See also
All examples in this guide are also available as an interactive Jupyter notebook (open on Colab).
Algorithms and metrics
This section showcases how to compute common graph metrics and run algorithms on
TemporalGraph objects. Algorithms implemented by NetworkX can
be called on graph snapshots, while
NetworkX graph
methods are inherited by TemporalGraph objects.
The last section includes examples on applying these techniques to analyze the evolution of a
temporal graph over time.
Graph properties
The methods
order()
and size()
return the number of nodes and edges in each graph snapshot, respectively,
while an additional argument copies allows specifying whether to count
duplicates:
>>> import networkx_temporal as tx
>>>
>>> TG = tx.temporal_graph(directed=True) # TG = tx.TemporalMultiDiGraph()
>>>
>>>
>>> TG.add_edge("a", "b", time=0)
>>> TG.add_edge("c", "b", time=1)
>>> TG.add_edge("c", "b", time=1) # <- parallel edge
>>> TG.add_edge("d", "c", time=2)
>>> TG.add_edge("d", "e", time=2)
>>> TG.add_edge("a", "c", time=2)
>>> TG.add_edge("f", "e", time=3)
>>> TG.add_edge("f", "a", time=3)
>>> TG.add_edge("f", "b", time=3)
>>>
>>> TG = TG.slice(attr="time")
>>> print(TG)
TemporalMultiDiGraph (t=4) with 6 nodes and 9 edges
Note that when printing a TemporalGraph instance, the order of
the graph \(|\mathcal{V}|\) corresponds to the number of unique nodes and its size to the
number of edge interactions \(|\mathcal{E}|\) (with parallel edges):
>>> print("Order:", TG.order())
>>> print("Order (unique nodes):", TG.order(copies=False))

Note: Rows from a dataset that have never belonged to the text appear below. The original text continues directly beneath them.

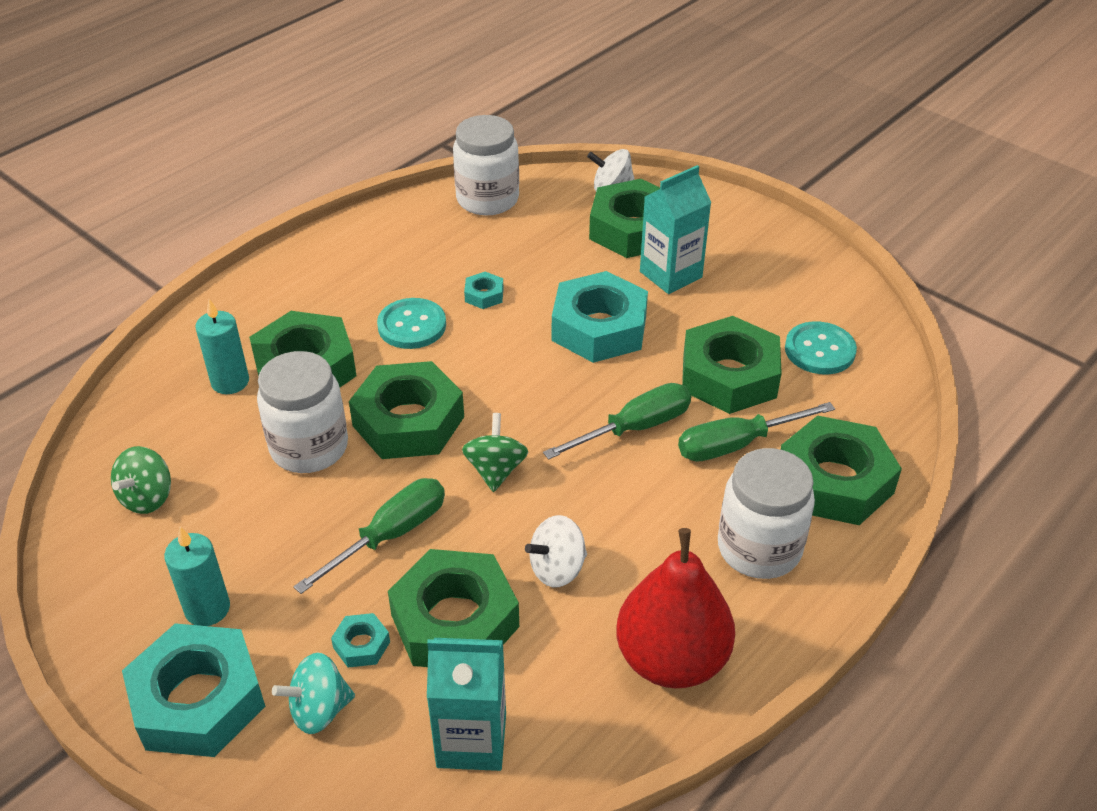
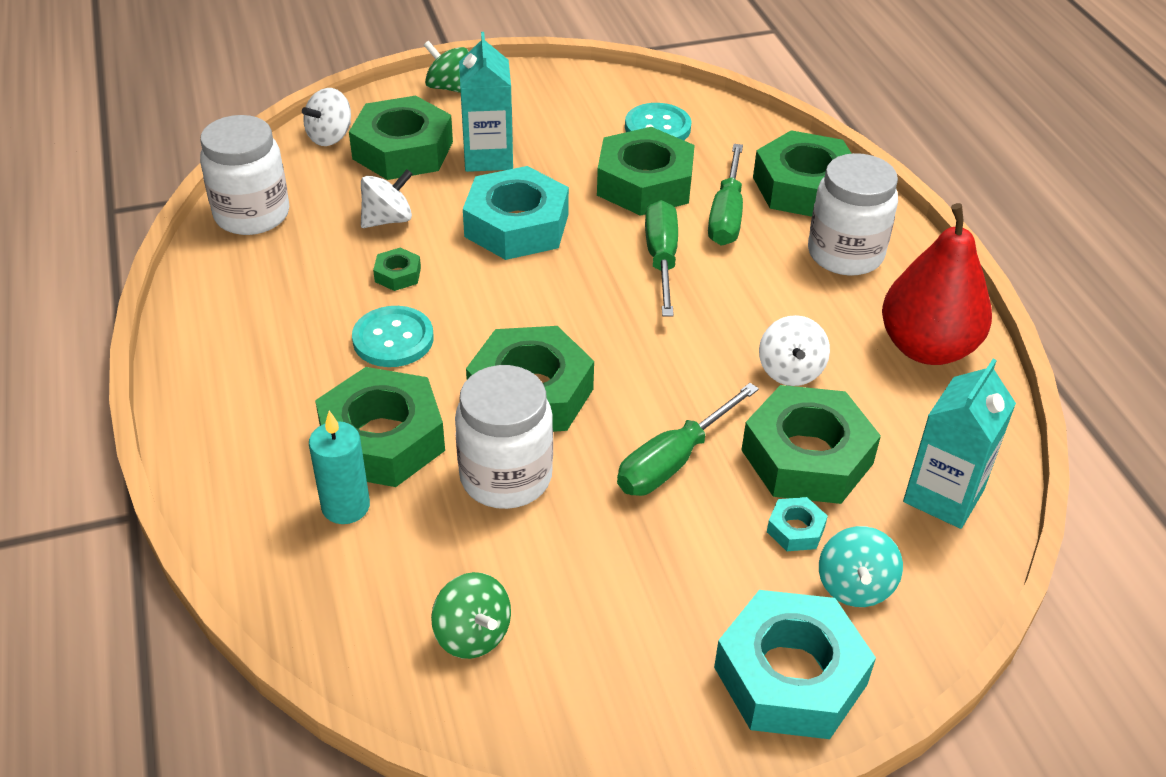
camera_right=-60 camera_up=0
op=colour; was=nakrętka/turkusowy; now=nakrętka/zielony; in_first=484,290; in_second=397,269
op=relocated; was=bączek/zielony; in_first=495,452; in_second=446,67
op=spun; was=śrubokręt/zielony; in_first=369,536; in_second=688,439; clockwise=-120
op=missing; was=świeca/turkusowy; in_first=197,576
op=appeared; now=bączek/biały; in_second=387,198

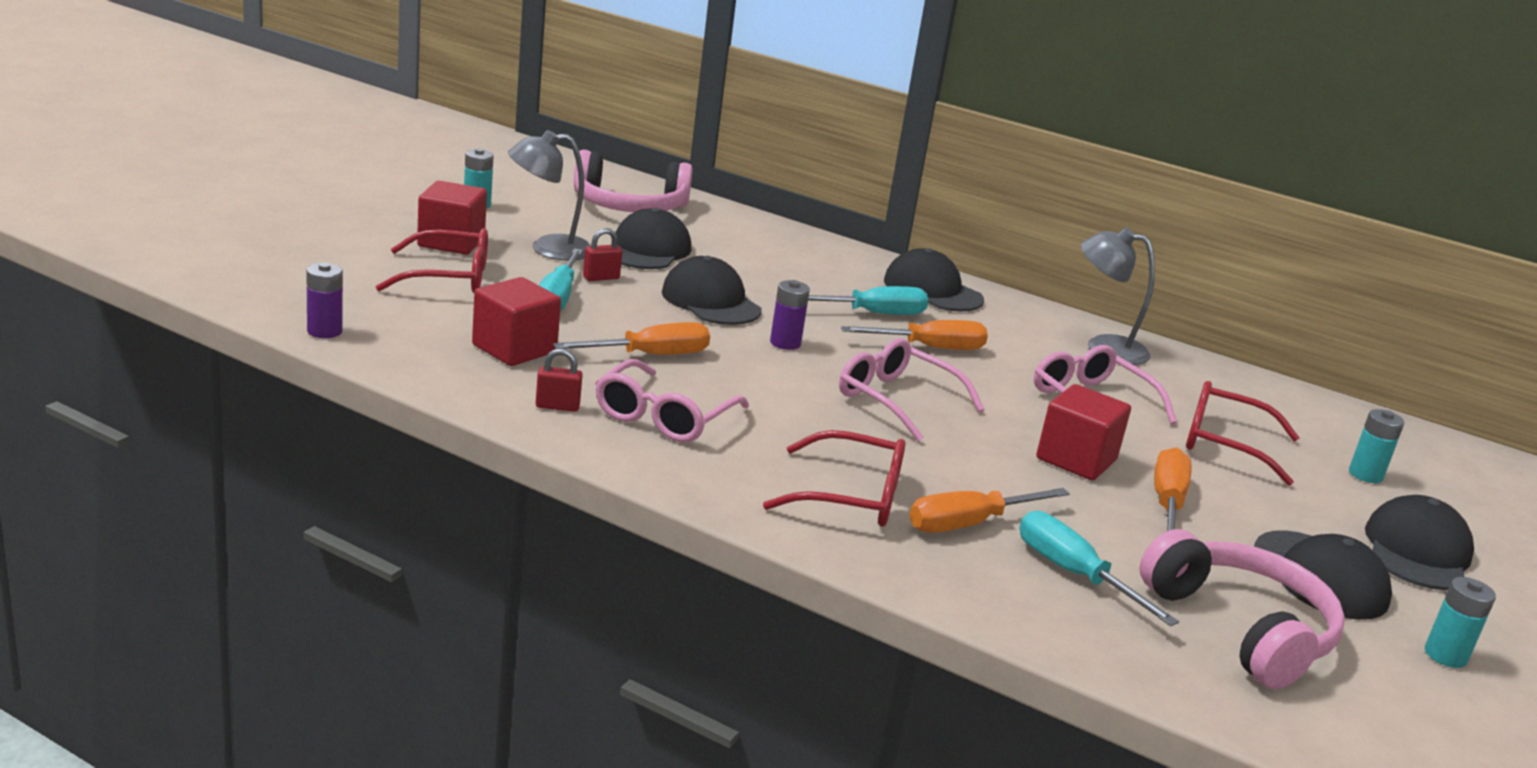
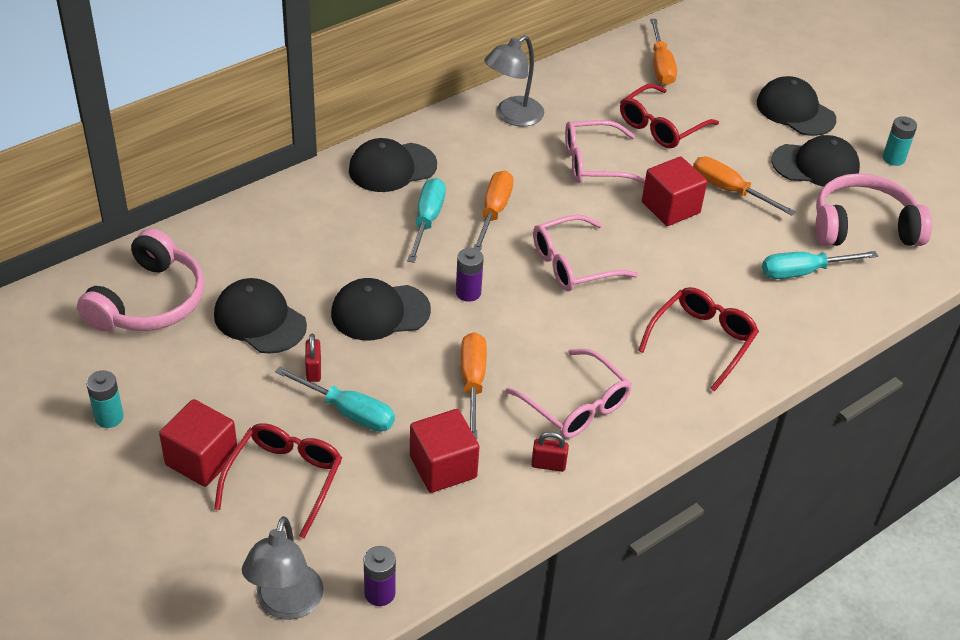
camera_right=-65 camera_up=20
op=relocated; was=lampka/szary; in_first=549,195; in_second=283,568
op=spun; was=kłódka/czerwony; in_first=559,380; in_second=550,452; clockwise=75
op=missing; was=bateria/turkusowy; in_first=1376,446
op=relocated; was=śrubokręt/pomarańczowy; in_first=989,510; in_second=663,52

>>> print("Order (including copies):", TG.order(copies=True))
Order: [3, 2, 4, 4]
Order (unique nodes): 6
Order (including copies): 13
>>> print("Size:", TG.size())
>>> print("Size (unique edges):", TG.size(copies=False))
>>> print("Size (including copies):", TG.size(copies=True))
Size: [2, 1, 3, 3]
Size (unique edges): 8
Size (including copies): 9
Visualizing the graph with draw(), however, shows all nodes
and edges, including their copies:
>>> tx.draw(TG, layout="kamada_kawai", figsize=(8,2))
See also
The alias methods:
temporal_order(),
temporal_size(),
total_order(),
and total_size().
Node neighborhoods
Edge directedness is considered when obtaining the neighbors of a node,
either per snapshot or considering all snapshots, via
the neighbors() method
and the neighbors() function, respectively.
Per snapshot
The neighbors()
method returns a generator over graph snapshots, respecting edge direction:
>>> TG = TG.slice(attr="time")
>>> list(TG.neighbors("c"))
[[], ['b'], [], []]
Converting the graph to undirected, we also obtain nodes that have node \(c\) as their neighbor:
>>> list(TG.to_undirected().neighbors("c"))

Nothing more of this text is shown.